The full celebration of Christmas depends on this surrender that is not a rejection of intelligence but an opening of the mind to the mystery dwelling in the heart. Mary doesn’t know what it all means and maybe she never did. But she teaches us the contemplative way when she simply assents to what is and knows what she doesn’t know - as we do in meditation. Her fiat, ‘may it be done to me according to your word’ allows the cosmos, materially, to become the temple that God soaks into by becoming, not only God but also human. No thing will ever be the same again.

 

Medite por Trinta Minutos

Lembre-se: Sente-se. Sente-se imóvel e, com a coluna ereta. Feche levemente os olhos.
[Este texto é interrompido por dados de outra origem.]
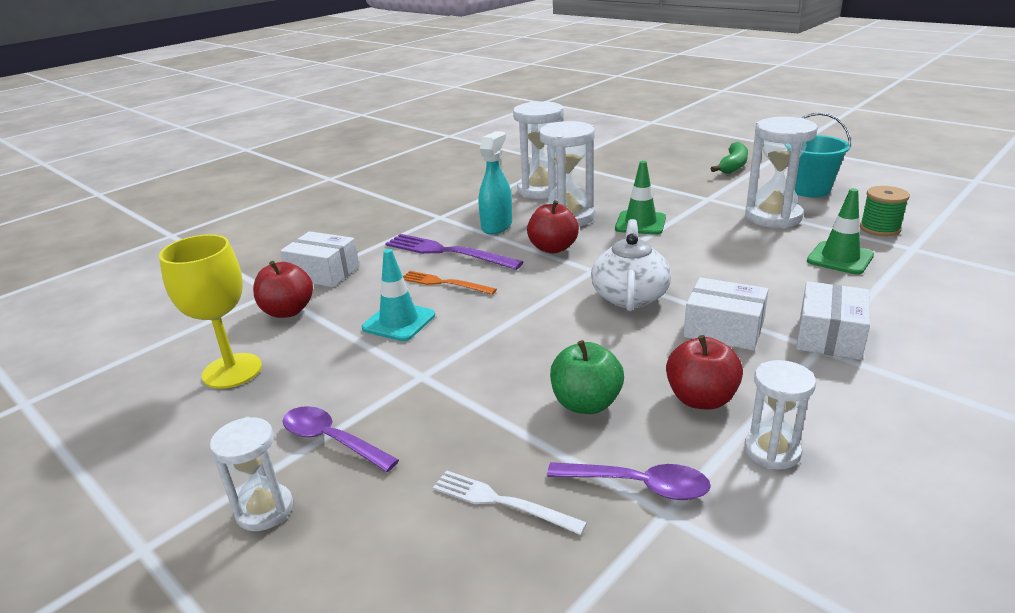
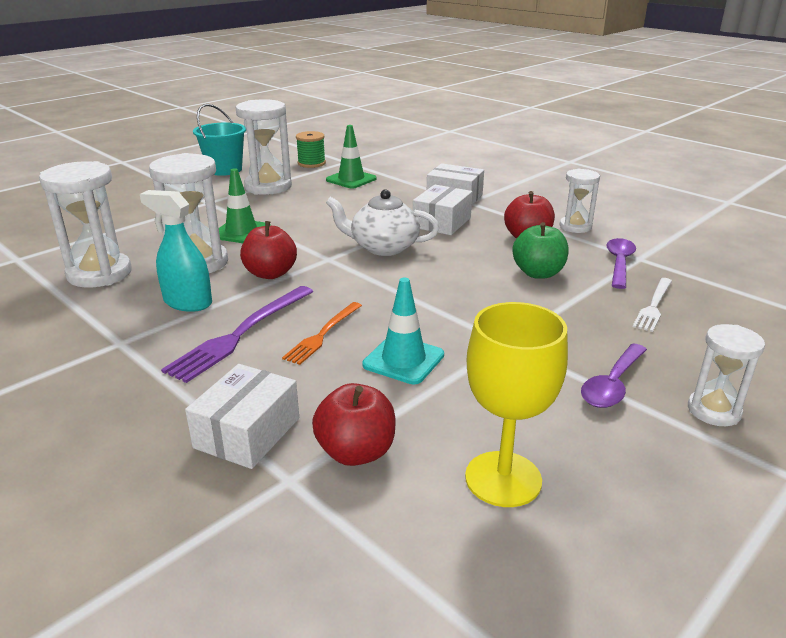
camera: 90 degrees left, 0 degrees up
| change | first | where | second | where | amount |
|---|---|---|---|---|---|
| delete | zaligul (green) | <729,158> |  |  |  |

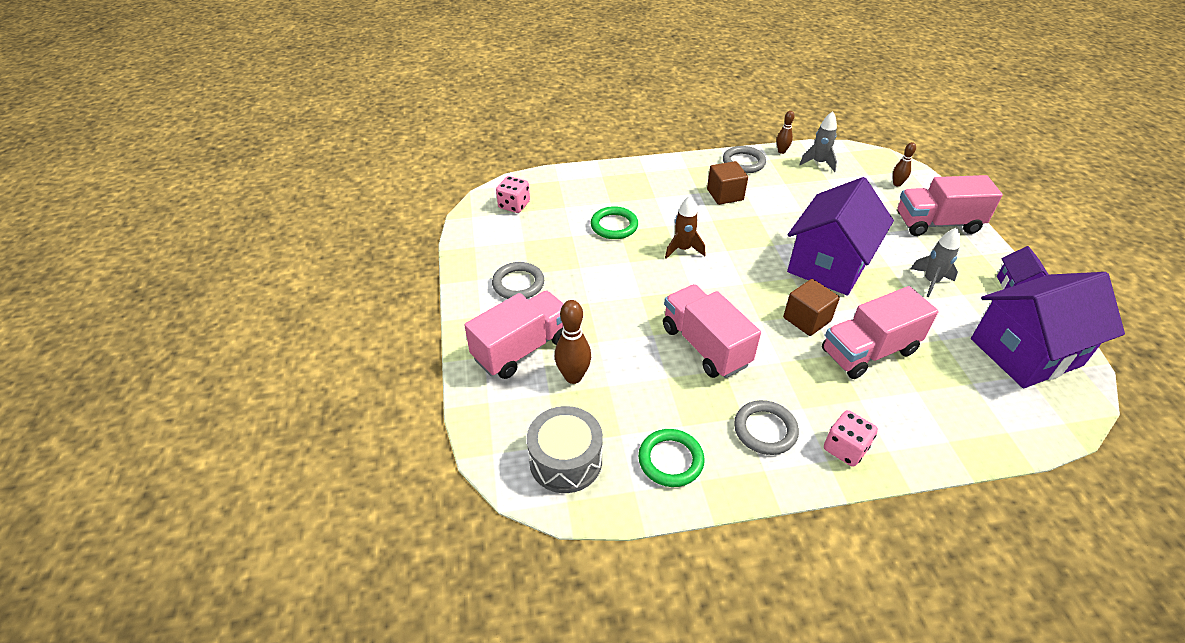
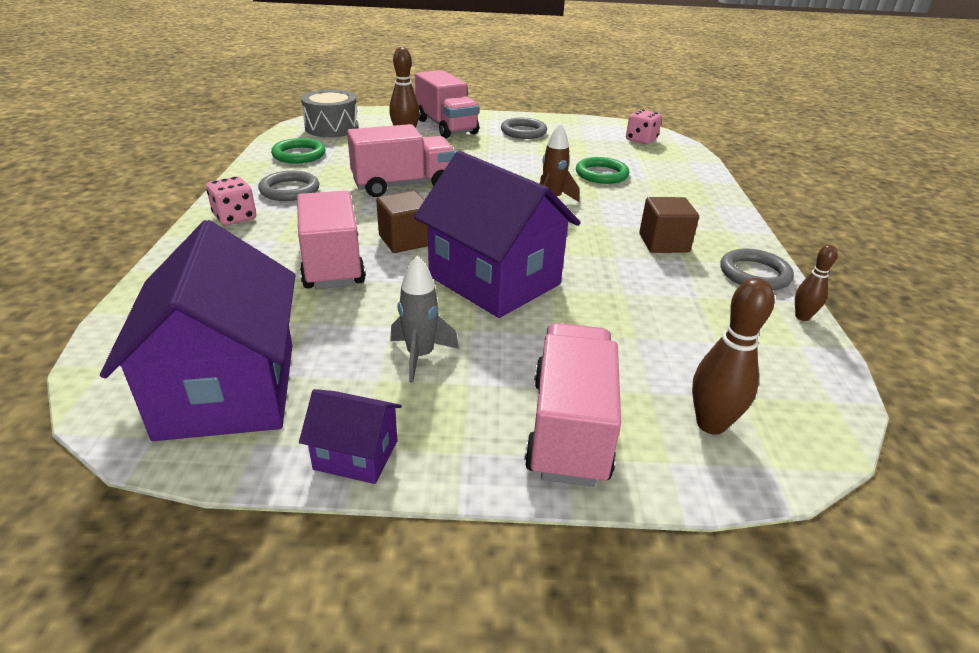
camera: 100 degrees right, 10 degrees down
| change | first | where | second | where | amount |
|---|---|---|---|---|---|
| delete | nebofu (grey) | <818,141> |  |  |  |
| resize | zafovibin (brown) | <904,164> |  | <733,356> | x1.66 |

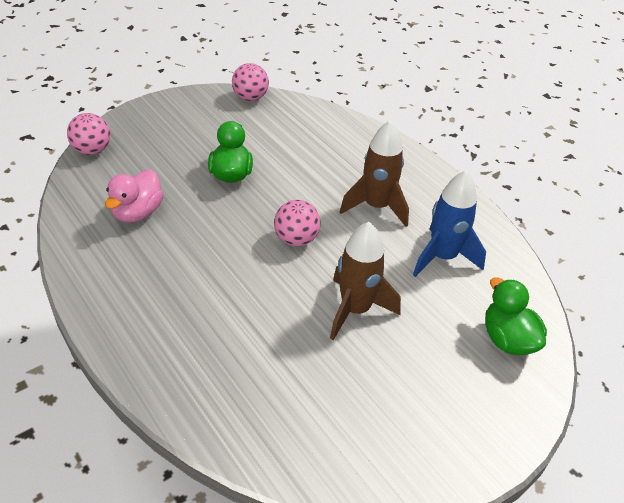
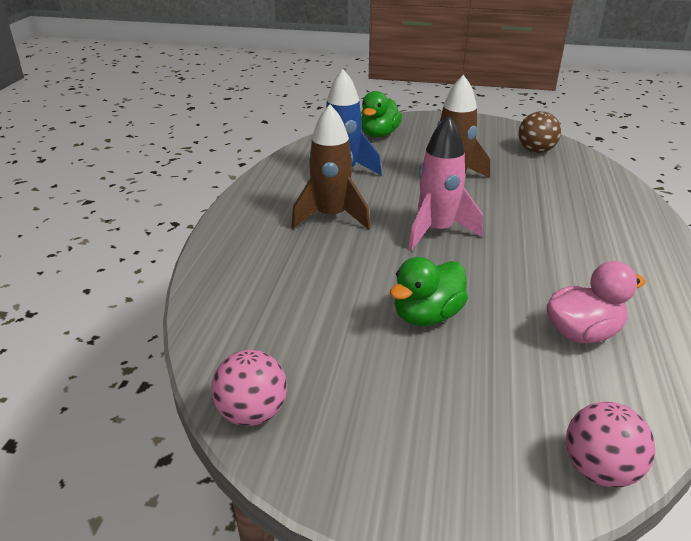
camera: 130 degrees left, 10 degrees down
| change | first | where | second | where | amount |
|---|---|---|---|---|---|
| insert |  |  | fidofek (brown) | <539,132> |  |
| replace | fidofek (pink) | <297,223> | nebofu (pink) | <445,183> |  |

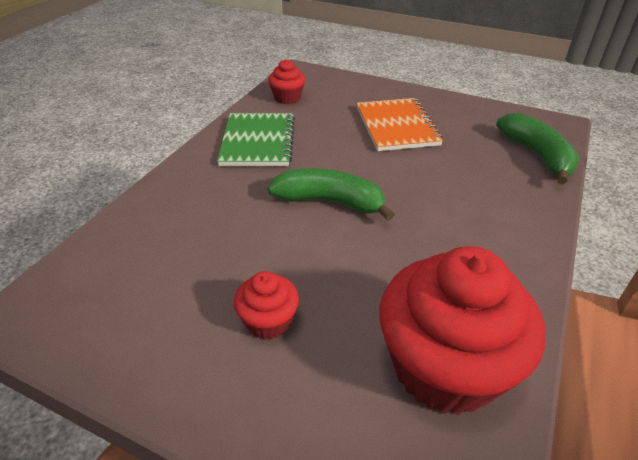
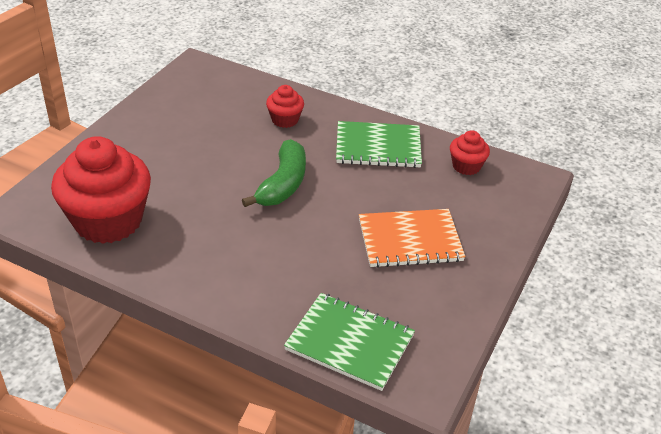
camera: 90 degrees right, 0 degrees up
| change | first | where | second | where | amount |
|---|---|---|---|---|---|
| move | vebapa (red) | <266,305> |  | <285,106> |  |
| replace | zaligul (green) | <537,148> | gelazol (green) | <349,342> |  |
Sente-se relaxada(o), mas, atenta(o). Em silêncio, interiormente, comece a repetir uma única palavra. Recomendamos a palavra-oração "Maranatha". Recite-a em quatro silabas de igual duração. Ouça-a à medida que a pronuncia, suavemente mas continuamente. Não pense, nem imagine nada, nem de ordem espiritual, nem de qualquer outra ordem. Pensamentos e imagens provavelmente afluirão, mas, deixe-os passar. Simplesmente, continue a voltar sua atenção, com humildade e simplicidade, à fiel repetição de sua palavra, do início ao fim de sua meditação.